Other cases of black congressmen under the ethical spotlight of late are due, really, to chance. Roland Burris and Jesse Jackson, Jr. happened to get pulled into the slimy realm of Rod Blagojevich’s grubby quest to become an old-style city boss, of a once-in-a-generation "Who'd-a-thunk-it?" shamelessness. Chicago has long had a substantial contingent of black lawmakers—which I assume we consider a good thing in itself. But black lawmakers will be playing The Game as much as white ones, and if a freakish phenomenon like Blagojevich happens into a drivers’ seat, then big surprise, some of the people who get their toes run over may be black.

No mention of Cong. "Cold Cash" Jefferson of New Orleans, or the dozens of black elected criminals in Congress in the past, indicted and unindicted [I worked for one in St. Louis named Clay.]?
Heather MacDonald has the REAL story in her excellent piece in the City Journal on Chicago Crime:
...by the time Obama arrived in Chicago in 1984, an Alinskyite diagnosis of South Side poverty was doubly irrelevant. Blacks had more political power in Chicago than ever before, yet that power had no impact on the tidal wave of dysfunction that was sweeping through the largest black community in the United States. Chicago had just elected Harold Washington, the city’s first black mayor; the heads of Chicago’s school system and public housing were black, as were most of their employees; black power broker Emil Jones, Jr. represented the South Side in the Illinois State Senate; Jesse Jackson would launch his 1984 presidential campaign from Chicago. The notion that blacks were disenfranchised struck even some of Obama’s potential organizees as ludicrous. “Why we need to be protesting and carrying on at our own people?” a prominent South Side minister asked Obama soon after he arrived in Chicago. “Anybody sitting around this table got a direct line to City Hall.”

Pace Alinsky, such political clout could not stop black Chicago’s social breakdown. Crime was exploding. Gangs ran the housing projects—their reign of thuggery aided by ACLU lawsuits, which had stripped the housing authority of its right to screen tenants.

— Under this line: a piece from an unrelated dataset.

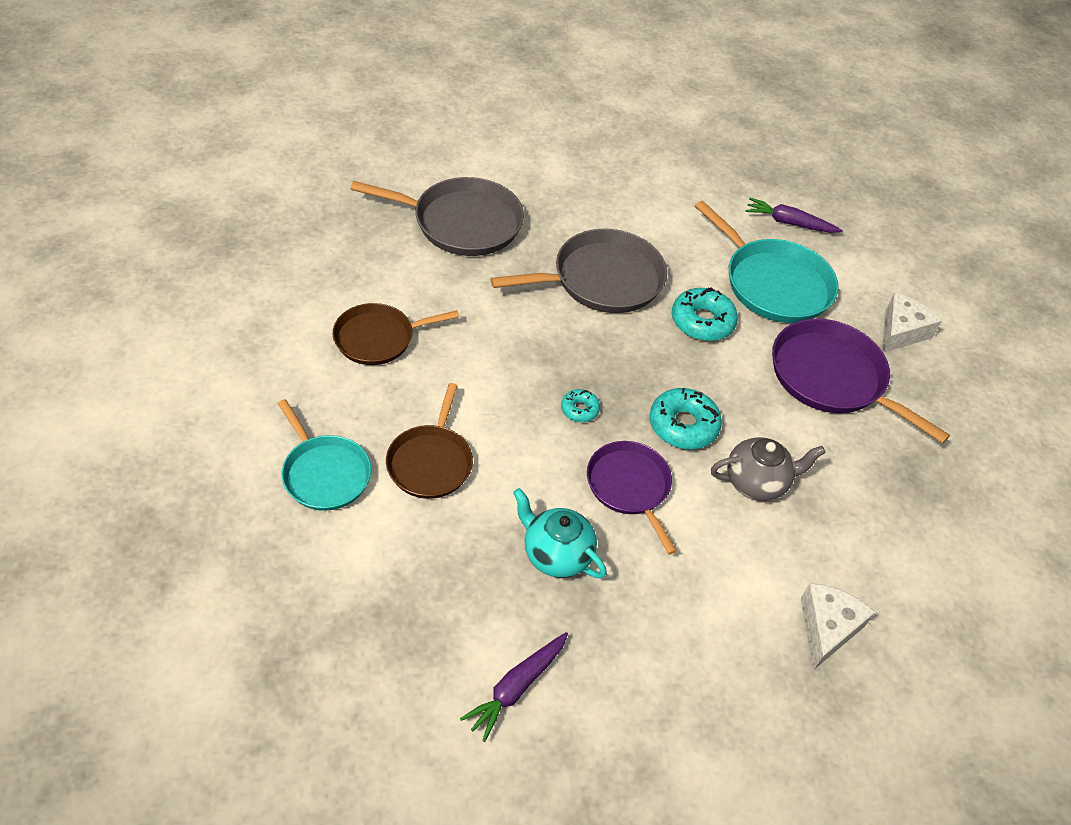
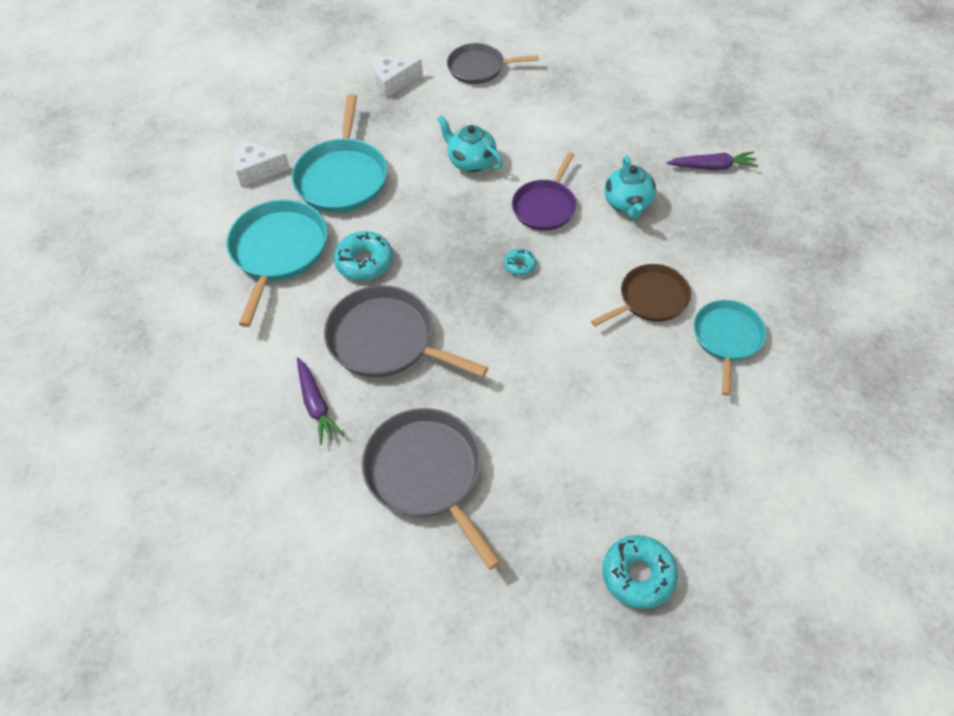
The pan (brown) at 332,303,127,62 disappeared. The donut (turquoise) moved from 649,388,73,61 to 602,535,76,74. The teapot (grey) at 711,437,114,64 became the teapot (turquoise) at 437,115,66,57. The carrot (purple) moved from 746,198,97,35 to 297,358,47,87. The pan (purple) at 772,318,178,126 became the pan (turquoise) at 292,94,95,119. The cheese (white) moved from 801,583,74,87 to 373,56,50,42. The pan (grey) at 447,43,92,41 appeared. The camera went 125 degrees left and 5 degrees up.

But the violence spread beyond the projects. In 1984, Obama’s first year in Chicago, gang members gunned down a teenage basketball star, Benjy Wilson.

The citywide outcry that followed was heartfelt but beside the point. None of the prominent voices calling for an end to youth violence—from Mayor Washington to Jesse Jackson to school administrators—noted that all of Wilson’s killers came from fatherless families (or that he had fathered an illegitimate child himself). Nor did the would-be reformers mention the all-important fact that a staggering 75 percent of Chicago’s black children were being born out of wedlock. The sky-high illegitimacy rate meant that black boys were growing up in a world in which it was normal to impregnate a girl and then take off. When a boy is raised without any social expectation that he will support his children and marry his children’s mother, he fails to learn the most fundamental lesson of personal responsibility. The high black crime rate was one result of a culture that fails to civilize men through marriage.

As long as their constituents refuse to take even the first steps toward civilization and man up enough to be responsible for the upbringing and education of their own offspring, the Congressional Black Caucus ["Good Time Charlie" Rangel had five illegitimate kids by five different mothers as of ten years ago] won't bother to police themselves or attempt to curb the blood diamond trade of exchanging the crime wave of illegitimate black youth for their own enrichment.

The CBC has disgraced the legacies of MLK Jr. and previous black thinkers and idealists. Waters and Rangel should be evicted from office. Mark Foley is nothing compared with these black mafiosi and yet McWhorter limp-dickly explains that the Sherrod-Breitbart contretemps is a "Teachable Moment" [his caps, not mine!]

The CBC is not the only leftist entity unable to man up and take responsibility for its penchant to lie, cheat, and cut corners.